St. Petersburg, 19 May 1997 (RFE/RL) - St. Petersburg police officials have held a news conference to pat themselves on the back for cracking some high-profile criminal cases.

First, the murder of a ranking transport police official, Colonel Vladimir Kutsenko, was solved. The murderers, said the officials, were determined to be police officers themselves.

A second case involved a young couple working as professional contract killers caught red handed trying to kill one criminal group's rival by planting under a Mercedes 800 grams of a powerful trinitrotoluene explosive, the favorite of Russian gangsters and terrorists. The bomb was to be detonated from a distance by a simple paging device. According to a local newspaper, Smena, the young man had served in the Russian military as an explosives expert.

But, the biggest news at last Friday's news conference was the foiling of a series of several bombings officials said were planned by a Kazan mafia gang to throw St.
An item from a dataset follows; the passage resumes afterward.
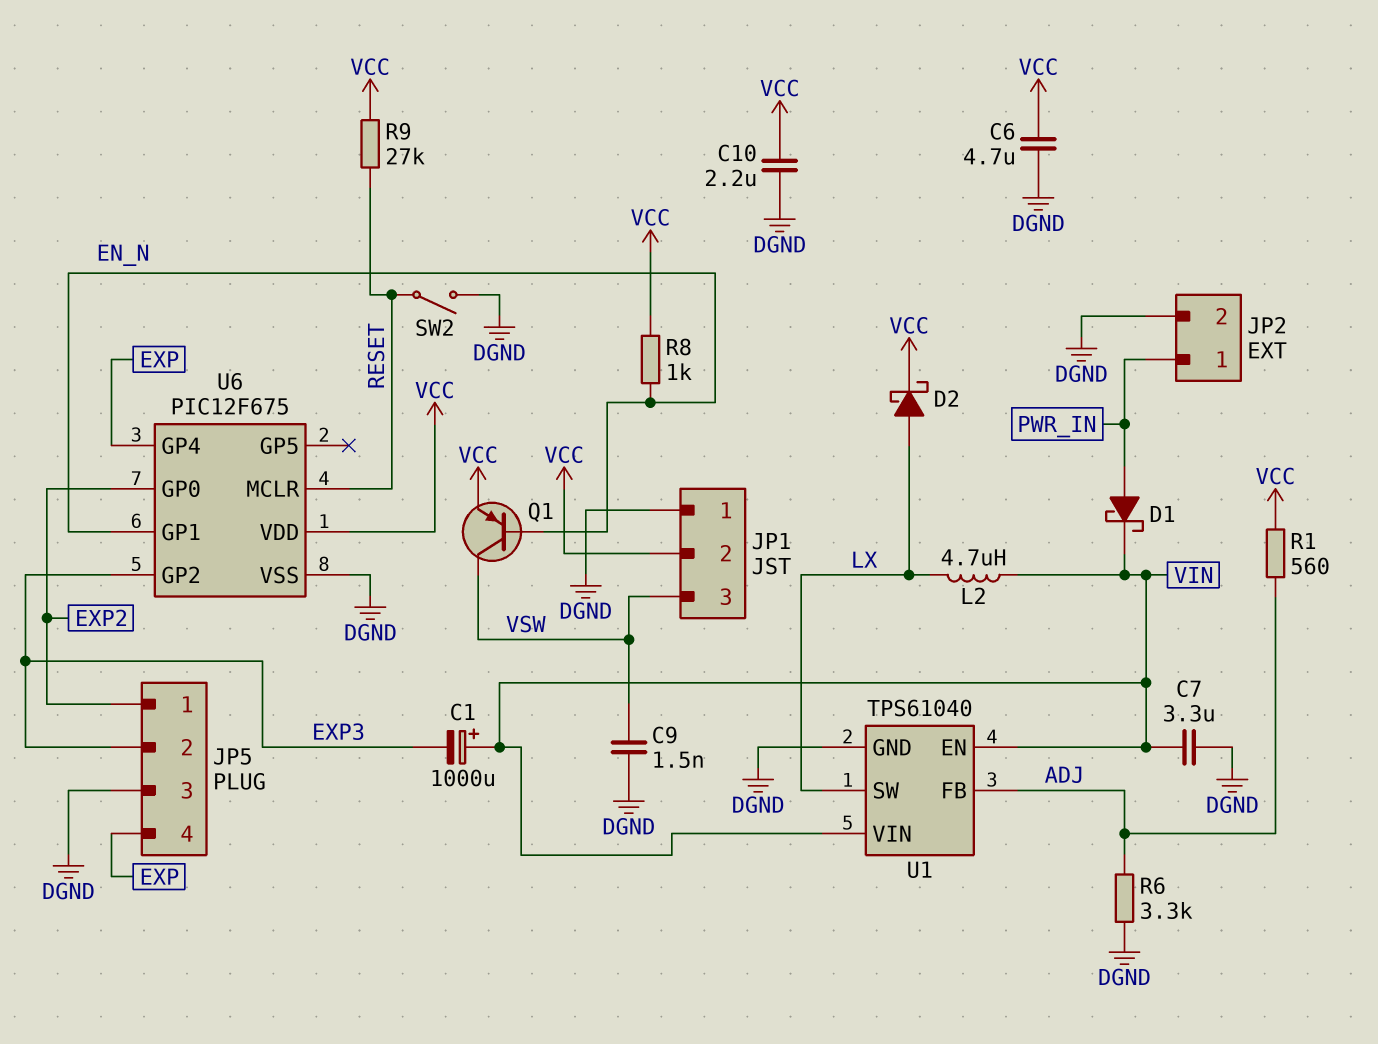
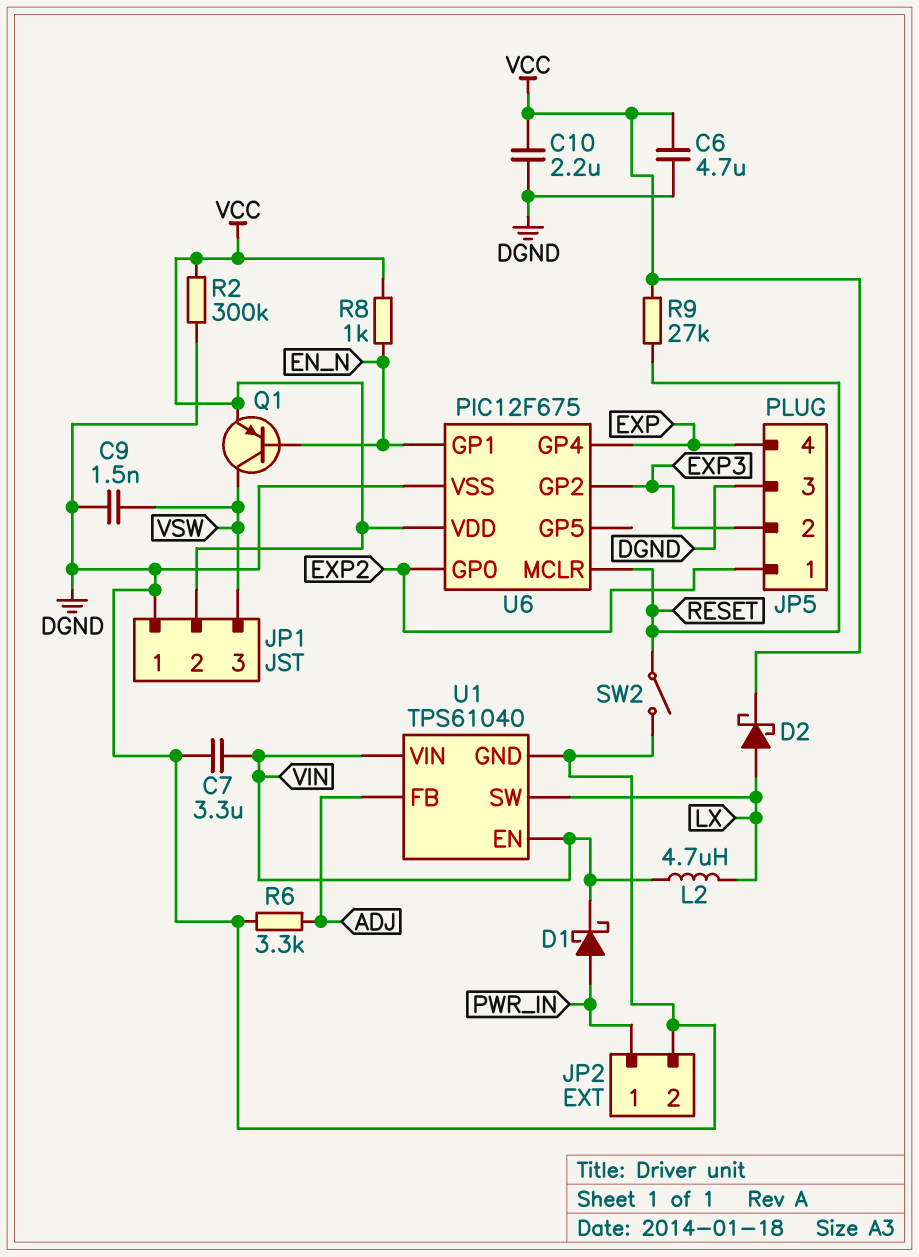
C1: 1000uF (plus VIN, minus EXP3) -> none
R1: 560 (ADJ, VCC) -> none
R2: none -> 300k (DGND, VCC)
Petersburg into chaos and panic.

Having received tips about the impending wave of terror at the end of April, police special units closed in on a suspect in mid-May, seizing him at his apartment on the Vasilev Island.

The accused is a 28-year-old native of the Siberian city Ufa, Artur Khanafin, a former military officer of the elite airborne troops with a specialty in explosives. In his apartment, where the accused lives with his wife and two children, police found trinitrotoluene explosives as well as detonating equipment.

During interrogation, the accused was reported to have admitted that bombs were targeted for use in the metro, on Nevsky Prospect, at the chic new American restaurant Hollywood Stars, and at the city TV tower.

The bombing spree, officials said, was designed as a way to blackmail city authorities into paying the Kazan mafia group "protection" money against similar actions in the future.